Really I can be impressive, really…

August 8th, 2007

Since I’m still over the moon about the fort in my son’s room — and really, he’s lucky he’s cute because I’d SO keep it if that wouldn’t nominate me for the “Worst Mommy Ever” Award.  For now, he gets to keep his fort, for now.

Anyway, the part of the story you really need to know is that according to the directions, you are supposed hang this fort from the ceiling with 6 ropes.  Let me let that sink in for a minute.  Like you, I thought this wasn’t a big deal, until the ability to make six (actually 12) knots and lengths of rope be the exact same length is close to physically impossible.  But I decided that the fine folks knew what they were talking about and I tried.

First, since they included 3 equal lengths of rope that you are SUPPOSED to cut in half.  Deciding quickly that there would be NO way I could hang 6 pieces of rope from the ceiling (heck, trying to get the hooks even was hard enough), I came up with the perfect plan.  I would tie each end of the rope to the hooks on the fort and then loop it  from the hooks on the ceiling.  This would be more like hanging a picture and I could easily level it.  Great plan, right?  Um, no.

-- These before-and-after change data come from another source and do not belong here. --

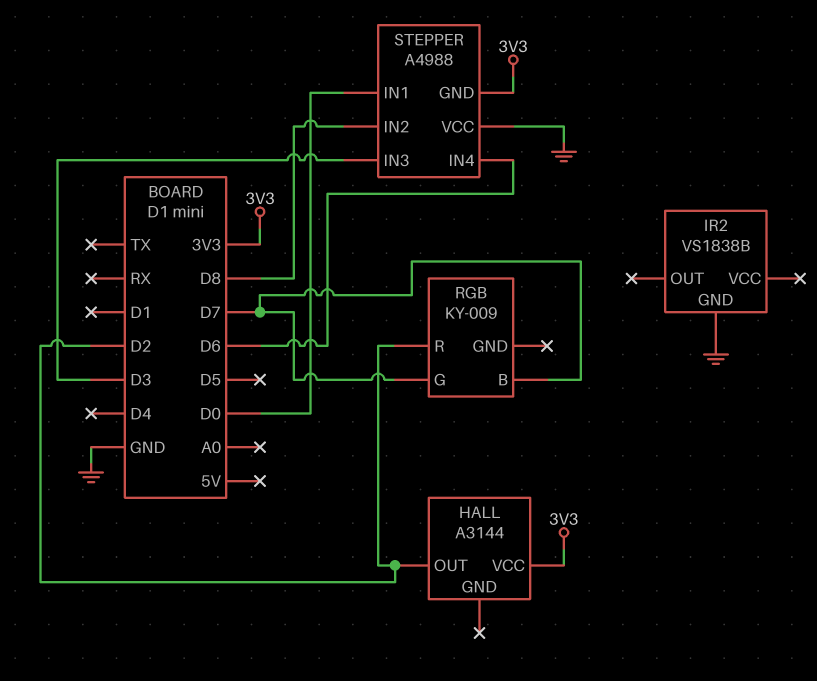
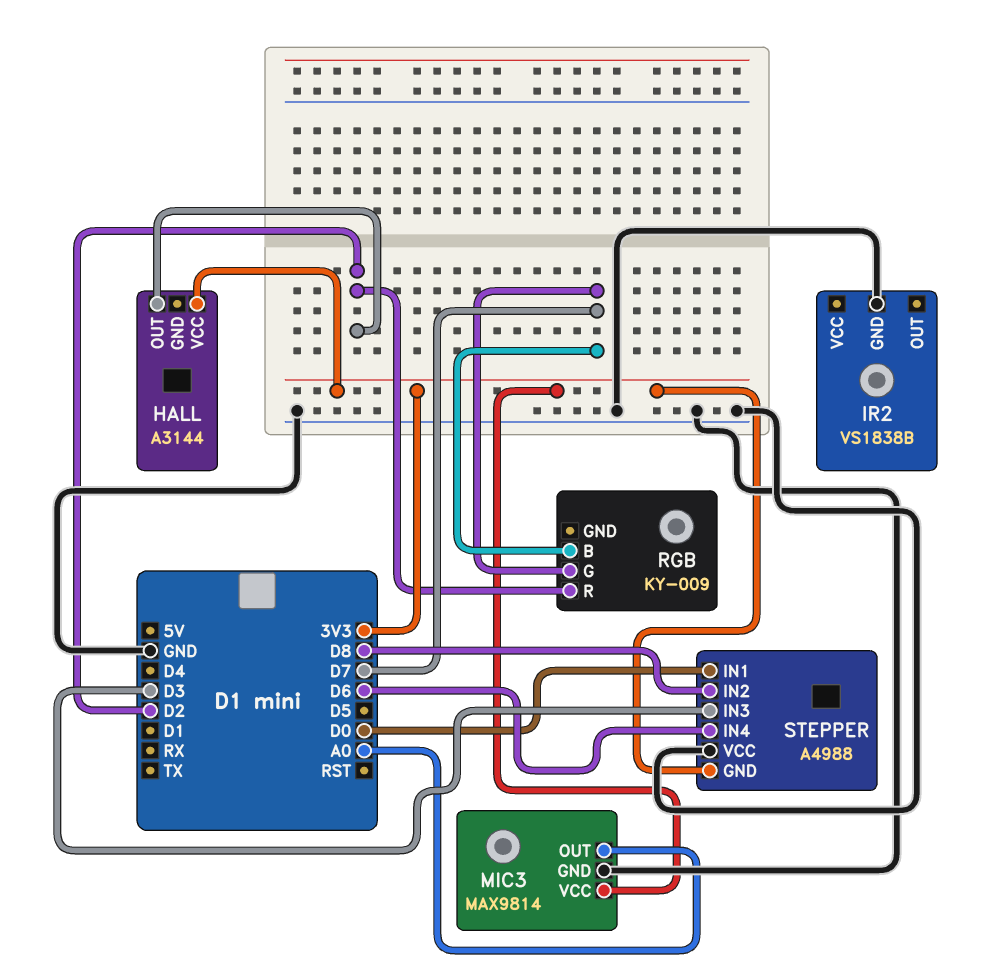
MIC3: none -> MAX9814
MIC3 pin GND: none -> GND
MIC3 pin OUT: none -> A0
MIC3 pin VCC: none -> 3V3

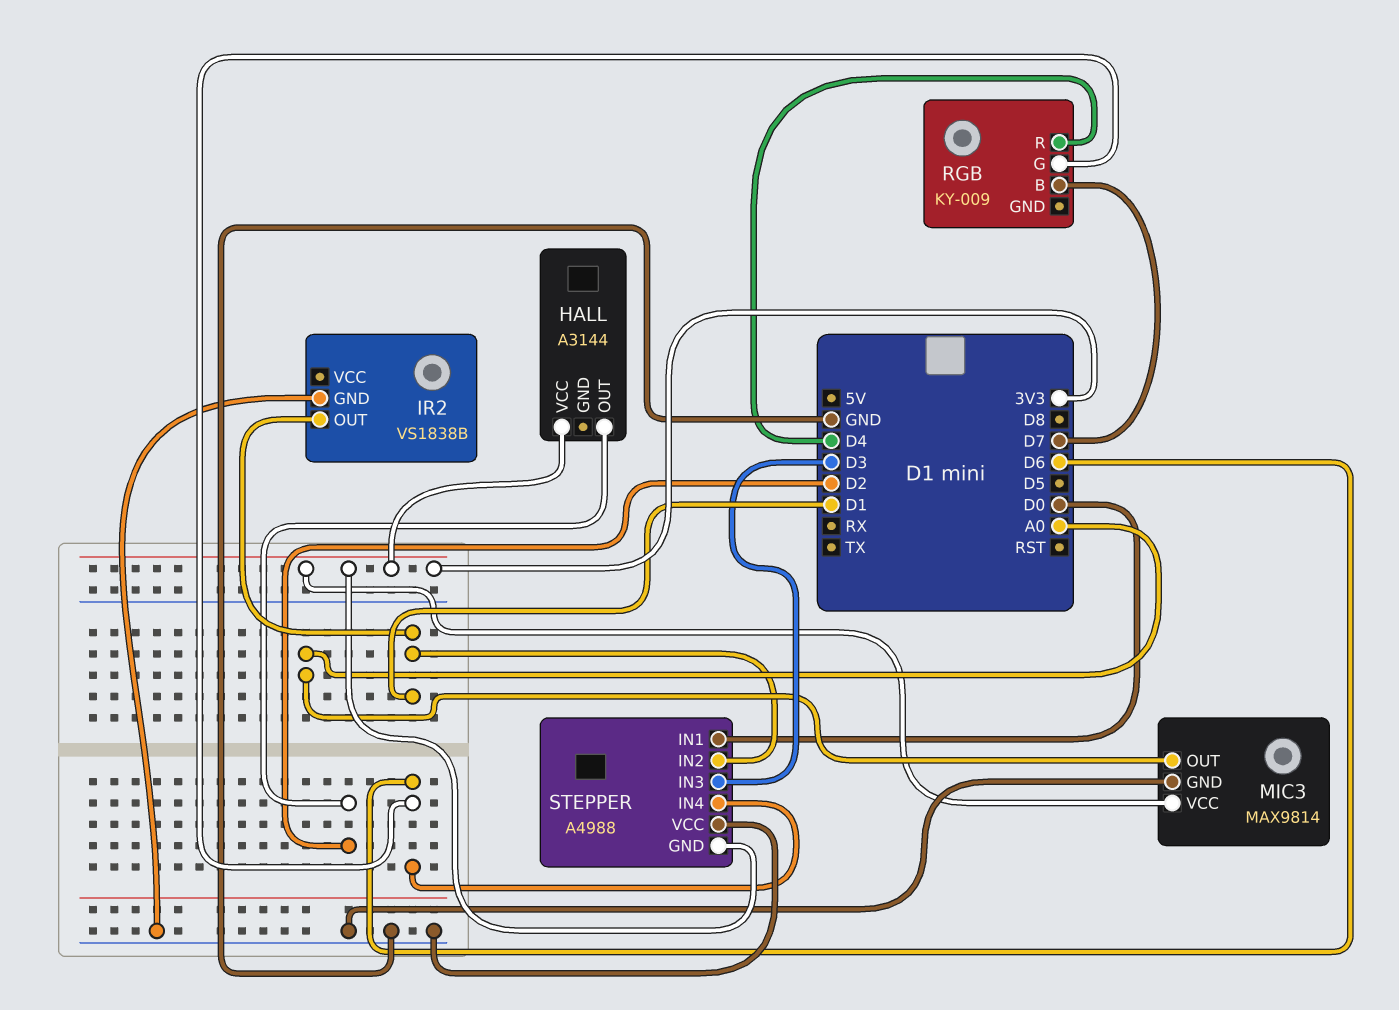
IR2 pin OUT: none -> D1
RGB pin G: D7 -> D6
RGB pin R: D2 -> D4
STEPPER pin IN2: D8 -> D1

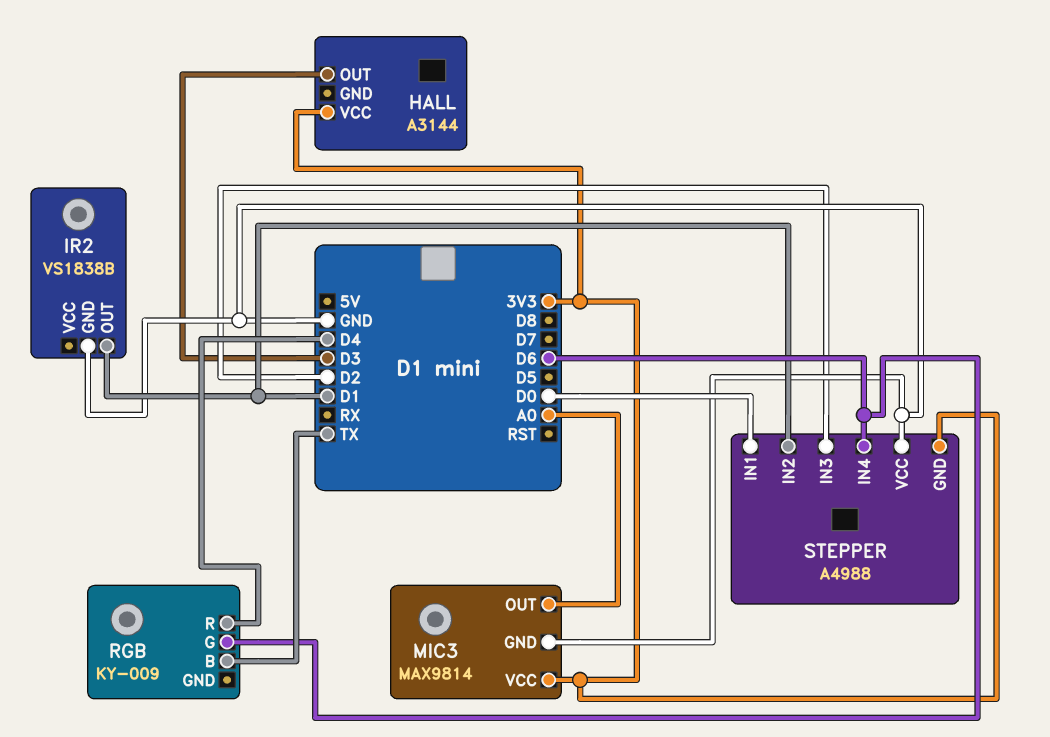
HALL pin OUT: D2 -> D3
RGB pin B: D7 -> TX
STEPPER pin IN3: D3 -> D2

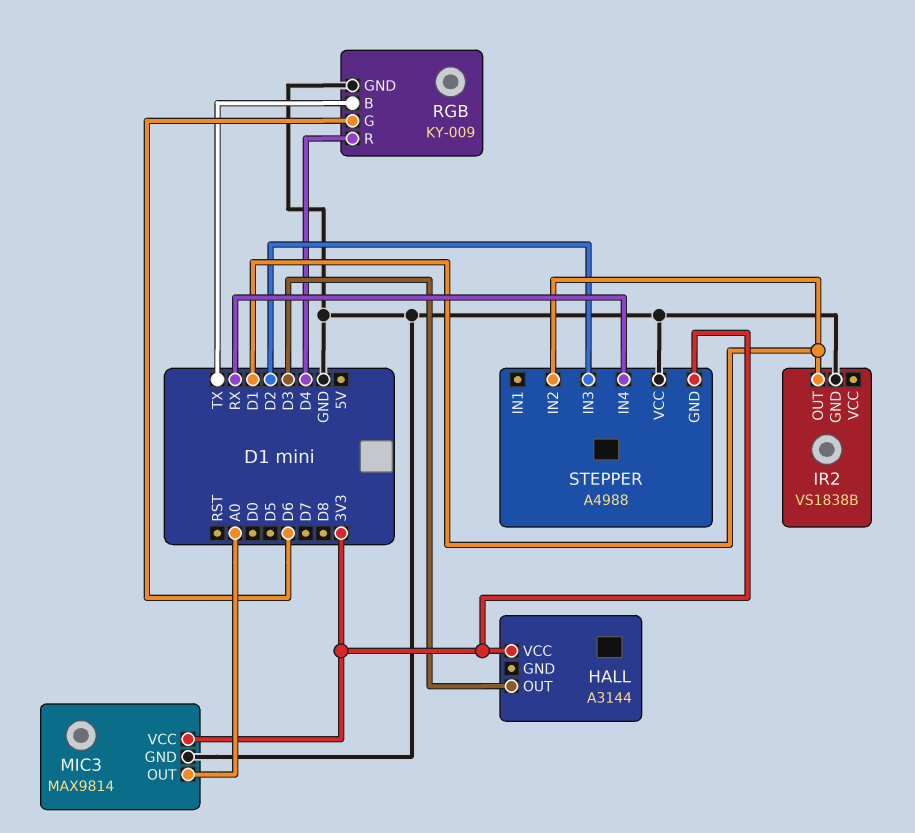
RGB pin GND: none -> GND
STEPPER pin IN1: D0 -> none
STEPPER pin IN4: D6 -> RX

You see, I wanted the fort to g all the way to the floor.  The walls are really only about 4 feet high and we have high ceilings in Frankenhouse.  So, after drilling 5 of the six holes for the ceiling hooks (yes, getting sheetrock in both my eyes and all over my hair) it dawned on me that I was easily hanging the fort 5 feet from the ceiling.  And I effectively made a SWING, a swing that was already attracting the attention of a little kitty who should have been named ‘Trouble’.  No, not just any swing, a swing with the rigidity of a sheet hung from the ceiling.  It looked no more like a fort than my backyard looks like an English Garden.  I swore.  I cried.  I shook my fist in the general direction of the canvas sheet hanging from the ceiling and begged to know why it mocked me so.

Then, I had a flash.  When it passed, I noticed something odd.  The side of the fort that was in corner (you know REALLY close to two walls) looked so much better than the side hanging in the middle of the room.  Hmmm.  Do you think I could put those ceiling hooks IN the wall and eliminate the ROPE?  Wait, I’m going to hang a sheet (a heavy canvas sheet, but a sheet nonetheless) from something STABLE like a WALL and not from swinging ropes?  Will it work?  Hmmm.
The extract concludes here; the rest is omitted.